Christine’s Epistre Othea is an amalgamation of mythical narratives, many Ovidian. A striking feature is its numerous illustrations. The first of three chapters dealing with Diana shows her supervising a group of chaste young women readers, a scene apparently without iconographical precedent (Desmond and Sheingorn 2003). Despite the work’s male addressee, the Trojan Hector, the illustration establishes a female interpretative community for Christine’s retelling of Ovid, and it suggests too an interpretative approach that will defend women from charges of depravity. The illustration to the myth of Actaeon shows little interaction between Diana and Actaeon. Actaeon does not gaze at Diana, while she shows no anger but calmly shields her body with her hands, a figure of chastity. But looming over the human scene is a stag which looks directly at Actaeon. The stag anticipates Actaeon’s demise, but also, rather than Diana, appears as his accuser; its role as instrument as well as object of vengeance is thus emphasized. This is no Ovidian locus amoenus but a wilderness. The stag’s antlers intertwine with the bare branches of trees in the background, trees that are barely topped with foliage. With its piercing gaze the stag blurs the boundaries between animal and human.

The Palis of Honoure by Gavin Douglas, the first translator of Vergil’s Aeneid in Britain, is steeped in Ovidian myth (Leahy 2016). At its start the narrator falls asleep in a locus amoenus and awakens in a wilderness characterized by harsh winds, torrential rivers, and stunted trees. The first Ovidian figure he witnesses is Actaeon, ‘a hart translatit’ (324) pursued by his hounds, a sign that the narrator has entered an Ovidian universe. Actaeon’s gaze, directed backwards to his hounds, is powerless. The flight of Actaeon is emblematic of the metamorphic processes at work in Ovidian reception; the Scottish narrator witnesses an event that occurs again and again in each retelling of the Ovidian myth. The verb ‘translatit’ (‘transformed’, 324) metaphorically acknowledges the Scottish poet’s act of translating Ovid’s myth into the vernacular and to a Northern landscape.
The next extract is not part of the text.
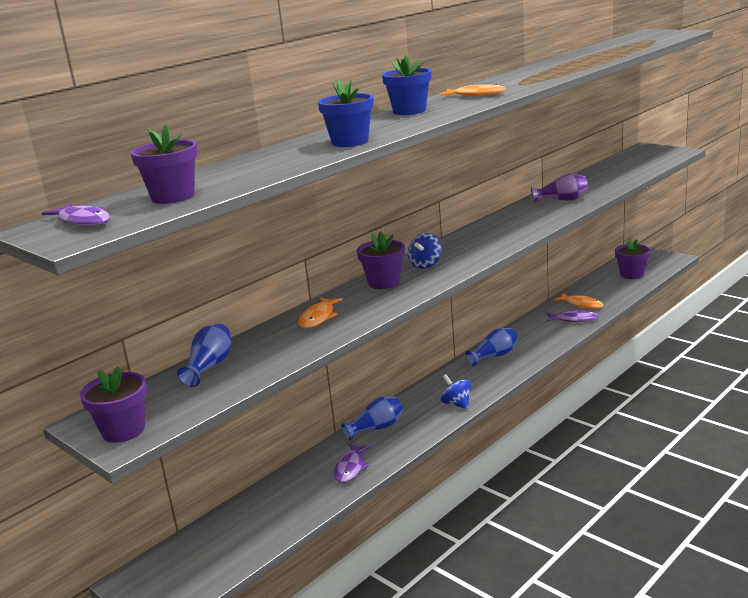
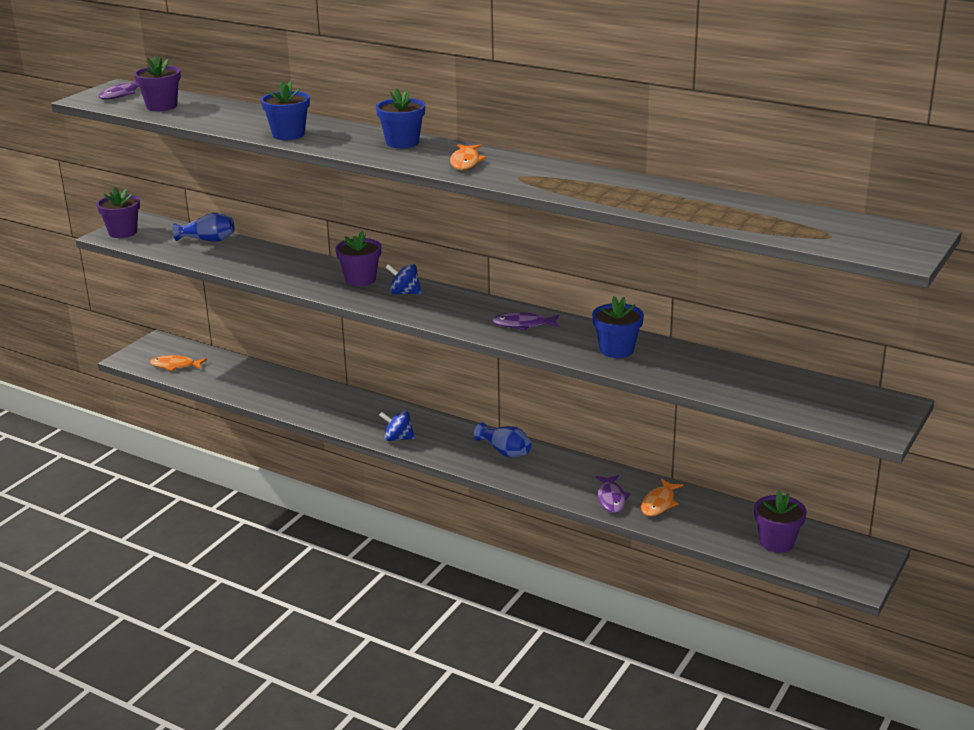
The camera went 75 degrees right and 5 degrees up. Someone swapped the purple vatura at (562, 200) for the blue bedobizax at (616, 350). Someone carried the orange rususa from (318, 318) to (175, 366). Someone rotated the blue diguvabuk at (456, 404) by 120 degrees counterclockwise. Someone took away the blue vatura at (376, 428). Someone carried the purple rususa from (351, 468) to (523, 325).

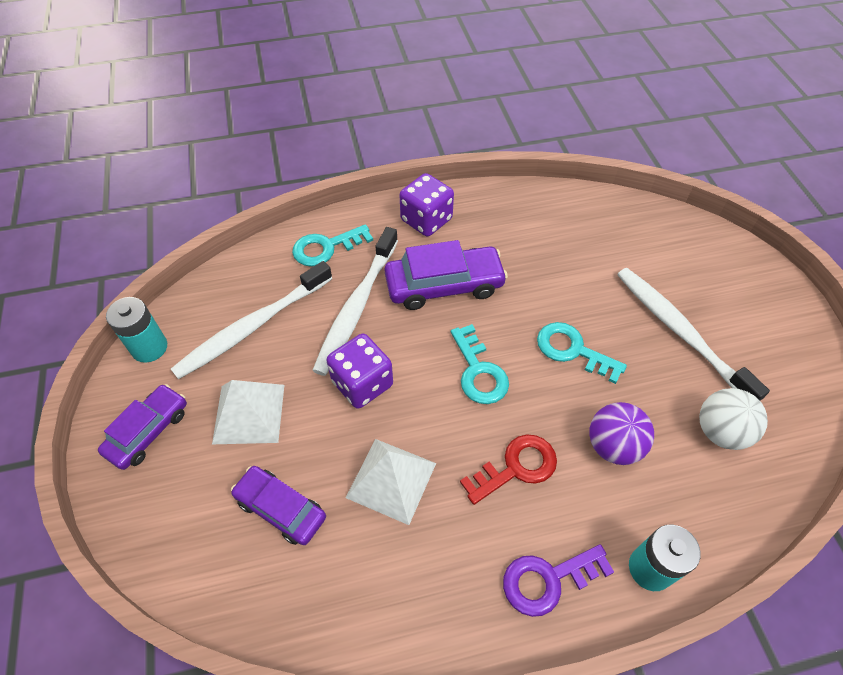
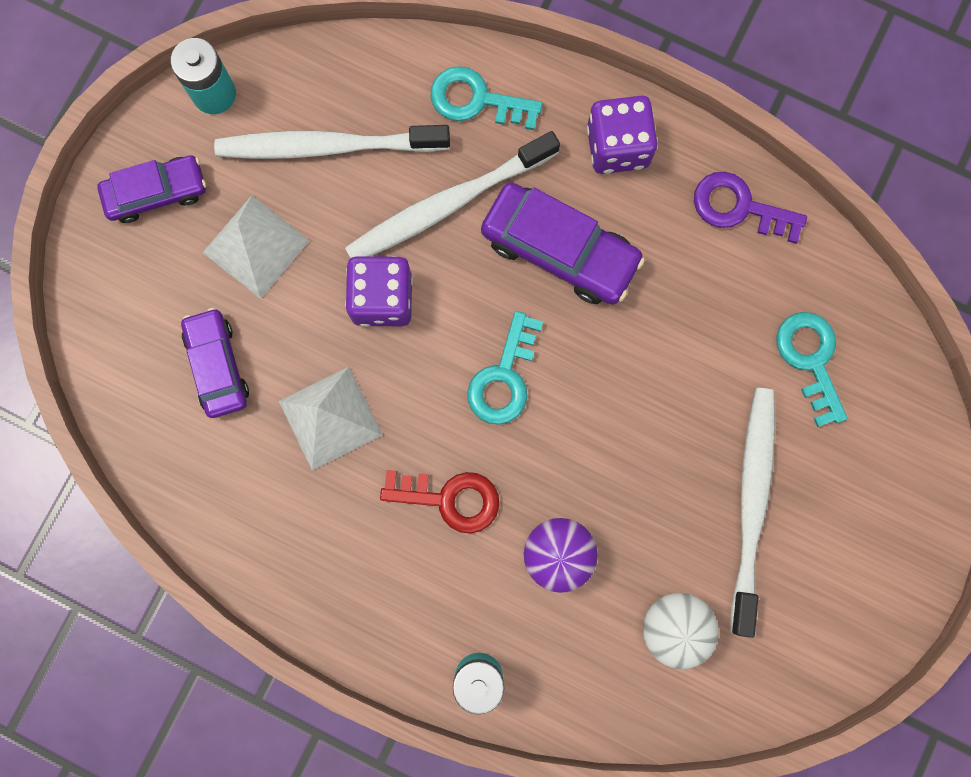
The camera went 40 degrees right and 25 degrees up. Someone carried the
The wilderness in which Actaeon appears in both these works is starkly different from the beautiful setting of his myth in the Metamorphoses where aesthetics and ethics collide (3.155-164). Instead of opposition between nature and culture, the wilderness represents an arena that displays the porousness of the divide between animals and human beings and the political stakes involved in determining that divide. This touching upon the art of ‘naturecultures’ (Haraway 2016) is intimated briefly in the myth’s earliest reception by Ovid himself who, stranded in the wilderness of Tomis, compared his exilic self with Actaeon (Tr. 2.103-110), a figure at the unstable threshold of humanity.